COLTMAN J. I also am of opinion that the making out of a good title is not a condition precedent to the HALLEWELL right of the plaintiffs to call for the execution of the deed of covenant. The cases cited are very different from the present. Here, it is stipulated that the plaintiffs shall give up the collieries, debts, and stock of coals on hand, to the defendants; shall forbear to proceed against Ambrose upon his bills; and shall postpone the intended sale: all of which formed a very good consideration for the execution of the deed of covenant by the defendants. Whether the plaintiffs can call upon the defendants to pay the instalments when due, without first making out a satisfactory title, is a very different question, but it is not necessary to decide that now. There is no reason why the exhibiting of a good title should be a condition precedent to the execution of the deed of covenant, for the latter is nothing more than the giving a security for the payment of the money when a proper conveyance is made.

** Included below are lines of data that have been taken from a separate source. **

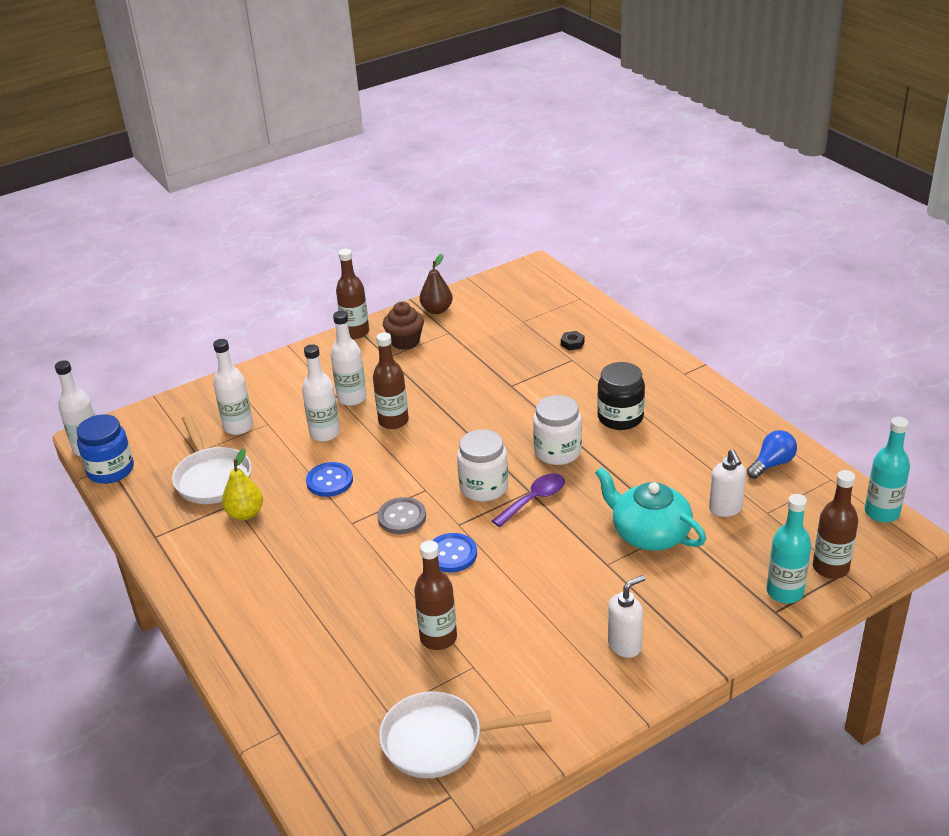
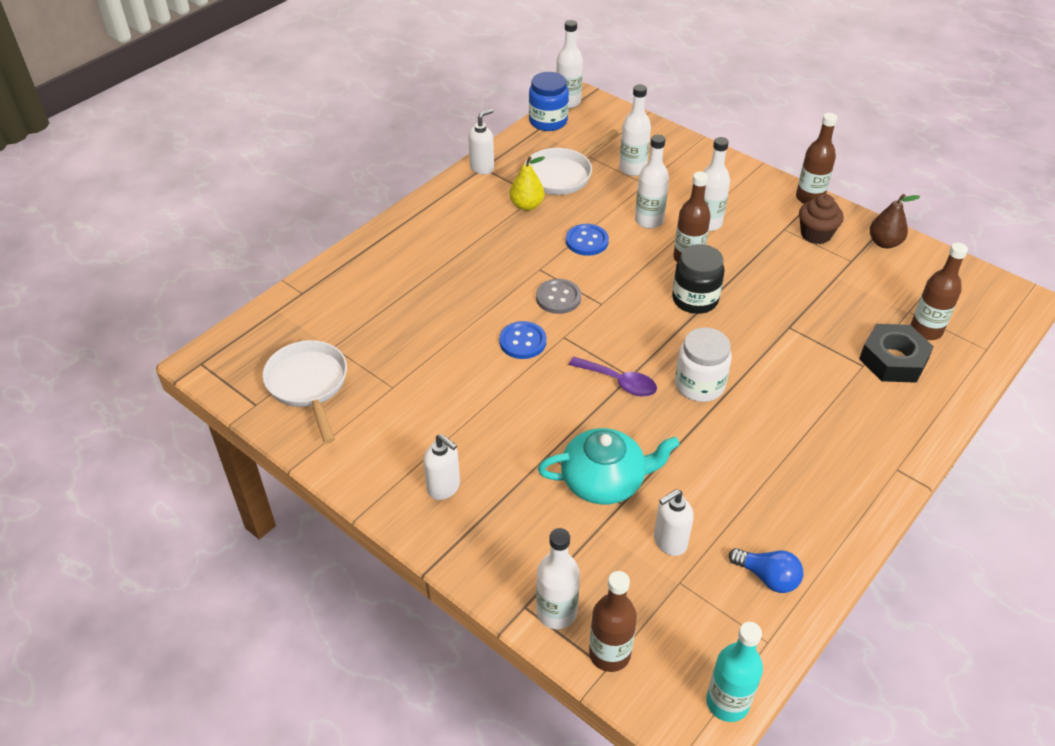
camera: 70 degrees right, 10 degrees up
(154, 537) = (482, 167): none -> white soap dispenser
(438, 638) = (419, 357): brown bottle -> brown bottle (926, 330)
(484, 487) = (621, 342): white jar -> none
(572, 343) = (893, 360): black nut -> black nut, size x2.37
(620, 417) = (782, 425): black jar -> black jar (695, 299)
(649, 533) = (604, 481): turquoise teapot -> turquoise teapot turned 60 degrees clockwise
(784, 592) = (556, 612): turquoise bottle -> white bottle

Another objection is, that there is a repugnancy and inconsistency on the face of the declaration in stating that the plaintiffs were about to sell their interest under a power. There certainly would be an inconsistency, were we to take the word power in its strict technical sense; but we are not bound to do so; and giving the word its popular meaning, there is nothing inconsistent in the allegation. Where the making out of a good title is a condition precedent, the allegation might not be sufficient, but for the purposes of this present case I conceive it is.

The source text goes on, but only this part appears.